Kostenminimierung für Wohnungsnutzer

Master-These an der Donau-Universität Krems macht Folgekosten berechenbar

(PresseBox) (Krems, ) Ing. Siegfried Garzon, MSc gelang es in seiner Master-These im Lehrgang "Facility Management" die Folgekosten von Wohnungen abschätzbar zu machen. Damit wird es WohnungsmieterInnen möglich, Betriebs-, Wartungs- und Instandhaltungskosten der neuen Wohnung langfristig zu überschauen. Garzon analysierte dafür die Lebenszykluskosten von Wohnhausanlagen, eine Betrachtungsweise, mit der schon vor Projektbeginn langfristige Kosten reduziert werden können.

Beim Bau von Wohnhausanlagen wird meist nur auf die Baukosten Rücksicht genommen. Betriebs-, Wartungs- und Instandhaltungskosten finden in den Berechnungen der PlanerInnen zu wenig Beachtung, da diese Kosten an die NutzerInnen weiterverrechnet werden können. Siegfried Garzon bietet in seiner Master-These mit dem Titel "Lebenszykluskosten: Prognosen und Kostentreiber für Mehrfamilien-Wohnhausanlagen" Lösungsansätze dazu an.

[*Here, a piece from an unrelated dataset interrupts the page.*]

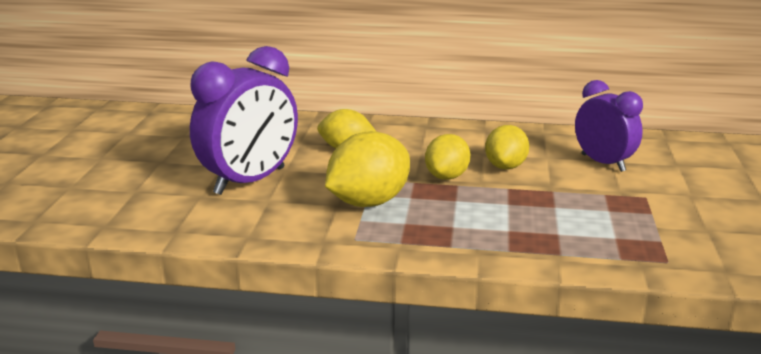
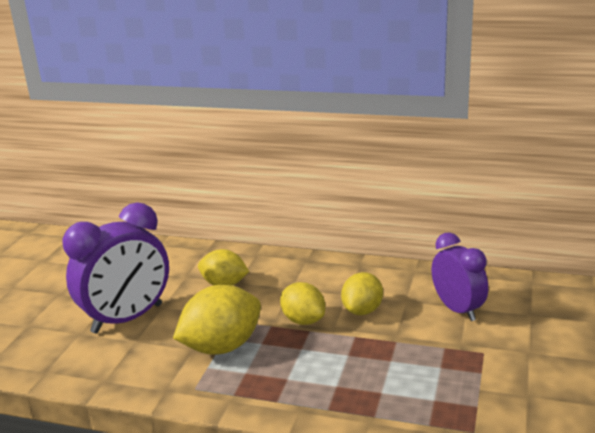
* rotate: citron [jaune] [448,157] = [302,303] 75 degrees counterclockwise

Hohe Folgekosten vermeiden

Garzon macht deutlich: "Bezahlbare Qualität wird zukünftig ein entscheidender Faktor auf dem Wohnungsmarkt sein. Sie muss daher im Planungsprozess einen höheren Stellenwert erhalten." Die Ergebnisse seiner Master-These zeigen, dass die Berechnung von Lebenszykluskosten bereits vor Realisierung des Projekts dazu beitragen kann, die Folgekosten für die NutzerInnen gering zu halten. So können Angaben über zukünftige Kosten der Instandhaltung, des Betriebs und der Wartung der Wohnhausanlage gemacht werden und eine unabsehbare Explosion von Folgekosten kann vermieden werden.

Kostentreiber und ihre Auswirkungen

Ausgangspunkt war die Analyse der ein- und mehrjährigen Lebenszykluskosten von fünf von der GEDESAG errichteten und verwalteten Wohnhausanlagen, bei der Garzon seit 2002 als Immobilienverwalter im Raum Krems tätig ist. Die Wohnhausanlagen unterschieden sich in ihren Strukturen und ihrer Haustechnik. Mit Hilfe des Lebenszyklusmodells, das von DI Dr. Helmut Floegl, Leiter des Fachbereichs Facility Management und Sicherheit an der Donau-Universität Krems, entwickelt wurde, konnten durch Gegenüberstellung der erhaltenen Ergebnisse Kostentreiber ausfindig gemacht und ihre Auswirkungen auf die Folgekosten über einen Zeitraum von 79 Jahren betrachtet werden.

Die Kostentreiber bei den Verbrauchskosten sind Warmwasser, Heizung und Strom. Über die untersuchte Lebensdauer von 79 Jahren sind die Nutzungskosten mit 64 Prozent der größte Posten. Auch die Technisierung von Gebäuden, die oft gar nicht von den Nutzern gewünscht wird, lässt die Folgekosten ansteigen.